Logo Header Antaranews Mataram

Prosesi Yu Sheng menjadi simbol keberlimpahan rezeki hingga keharmonisan

Sabtu, 31 Januari 2026 05:13 WIB
Image Print
Hidangan salad dalam prosesi Yu Sheng. ANTARA/ (Sinta Ambar)

Jakarta (ANTARA) - Komunitas Hakka Indonesia mengemukakan bahwa prosesi Yu Sheng memiliki makna untuk mengharapkan keberlimpahan rezeki hingga keharmonisan keluarga.
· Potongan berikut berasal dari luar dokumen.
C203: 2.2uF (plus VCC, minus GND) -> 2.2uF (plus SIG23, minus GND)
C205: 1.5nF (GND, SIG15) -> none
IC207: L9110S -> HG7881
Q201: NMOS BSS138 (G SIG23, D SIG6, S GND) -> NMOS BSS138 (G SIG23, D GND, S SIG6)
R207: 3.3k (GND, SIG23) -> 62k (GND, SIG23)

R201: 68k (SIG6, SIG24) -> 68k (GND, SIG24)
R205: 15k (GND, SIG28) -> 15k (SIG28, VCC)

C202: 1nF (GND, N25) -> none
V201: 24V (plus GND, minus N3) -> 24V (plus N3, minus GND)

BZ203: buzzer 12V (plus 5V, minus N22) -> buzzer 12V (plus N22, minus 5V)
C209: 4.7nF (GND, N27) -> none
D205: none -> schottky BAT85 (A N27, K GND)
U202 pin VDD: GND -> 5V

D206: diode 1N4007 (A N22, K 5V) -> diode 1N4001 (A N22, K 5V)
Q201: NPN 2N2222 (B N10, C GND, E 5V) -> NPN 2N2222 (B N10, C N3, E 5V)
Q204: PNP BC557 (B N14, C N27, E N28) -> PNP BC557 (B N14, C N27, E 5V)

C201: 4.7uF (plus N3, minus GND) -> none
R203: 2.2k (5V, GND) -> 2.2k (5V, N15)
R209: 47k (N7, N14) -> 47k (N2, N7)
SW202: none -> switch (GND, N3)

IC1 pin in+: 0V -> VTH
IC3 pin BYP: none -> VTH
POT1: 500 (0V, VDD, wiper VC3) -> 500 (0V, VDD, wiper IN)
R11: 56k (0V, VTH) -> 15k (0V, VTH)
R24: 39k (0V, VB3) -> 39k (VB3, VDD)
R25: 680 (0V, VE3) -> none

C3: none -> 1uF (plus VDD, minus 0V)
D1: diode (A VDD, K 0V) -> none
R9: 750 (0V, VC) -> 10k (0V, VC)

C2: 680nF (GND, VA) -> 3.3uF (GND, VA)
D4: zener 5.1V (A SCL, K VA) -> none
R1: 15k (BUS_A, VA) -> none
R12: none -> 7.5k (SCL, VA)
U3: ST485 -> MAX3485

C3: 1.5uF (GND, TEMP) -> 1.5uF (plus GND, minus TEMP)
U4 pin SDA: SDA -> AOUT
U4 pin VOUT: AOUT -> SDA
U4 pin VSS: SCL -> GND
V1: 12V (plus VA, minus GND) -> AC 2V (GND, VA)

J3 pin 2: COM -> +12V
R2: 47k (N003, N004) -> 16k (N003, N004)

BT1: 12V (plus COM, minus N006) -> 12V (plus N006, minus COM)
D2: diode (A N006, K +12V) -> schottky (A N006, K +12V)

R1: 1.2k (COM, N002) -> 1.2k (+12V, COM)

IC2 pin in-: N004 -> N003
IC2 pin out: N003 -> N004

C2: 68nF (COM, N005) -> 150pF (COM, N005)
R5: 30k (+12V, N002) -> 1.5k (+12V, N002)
"Ada arti yang sangat bagus sekali ada untuk rejeki, ada untuk kesehatan, untuk harmonis keluarganya, semuanya maka ini sangat dikaitkan sekali sama masyarakat Tionghoa jadi setiap tahun itu diadakan yang sangat populer adalah dari Indonesia, Malaysia, dan Singapura itu tiga negara yang terutama tentunya di China juga ya," kata Perwakilan Komunitas Hakka sekaligus pakar Tionghoa dari Museum Hakka, Jimmy S. Herlambang saat ditemui di Jakarta, Jumat.

Jimmy mengemukakan bahwa hidangan dalam prosesi Yu Sheng berasal dari 10 macam atau lebih yang meliputi sayur seperti wortel, lobak dengan bermacam warna, kol ungu, ikan hingga kacang yang digoreng cokelat keemasan.

Hidangan serupa salad sayur ini juga dilengkapi dengan dressing atau saus untuk penambah rasa yakni saus plum dan minyak aroma untuk menambah rasa manis, asam dan gurih. Sementara ikan dalam hidangan ini menjadi simbol keberlimpahan rejeki.

"Ikan sebenarnya itu artinya masih sisa jadi rejeki yang kita dapatkan satu tahun itu masih ada sisa di akhir tahun jadi tidak habis, berarti kita untung besar di akhir tahun uang itu harta masih ada,"jelasnya.

Baca juga: Wihara Amurva Bhumi siapkan ritual "mandi rupang"

Lebih lanjut, dalam prosesi ini, anggota keluarga akan mengaduk sayur atau salad secara bersama-sama menggunakan sumpit, dan mengangkatnya dengan tinggi.

"Makin tinggi diangkat jadi hokinya dan keharmonisannya makin tinggi itu ceritanya begitu," tambah dia.

Baca juga: Pebasket Nash dan Lewis mengucapkan selamat Tahun Baru Imlek 2576 Kongzili

Tradisi yang populer di Malaysia, Singapura, Indonesia serta China ini telah berusia ribuan tahun dan biasanya digelar saat perayaan Imlek tiba hingga maksimal dilangsungkan pada Cap Go Meh atau 15 hari setelah hari Imlek.

Ia menambahkan bahwa masyarakat Tionghoa biasanya memulai bercocok tanam pada musim semi yang dimulai pada Imlek. Perayaan Yu Sheng pun menjadi simbol bersyukur pada Tuhan dan berharap bercocok tanam dapat berjalan lancar.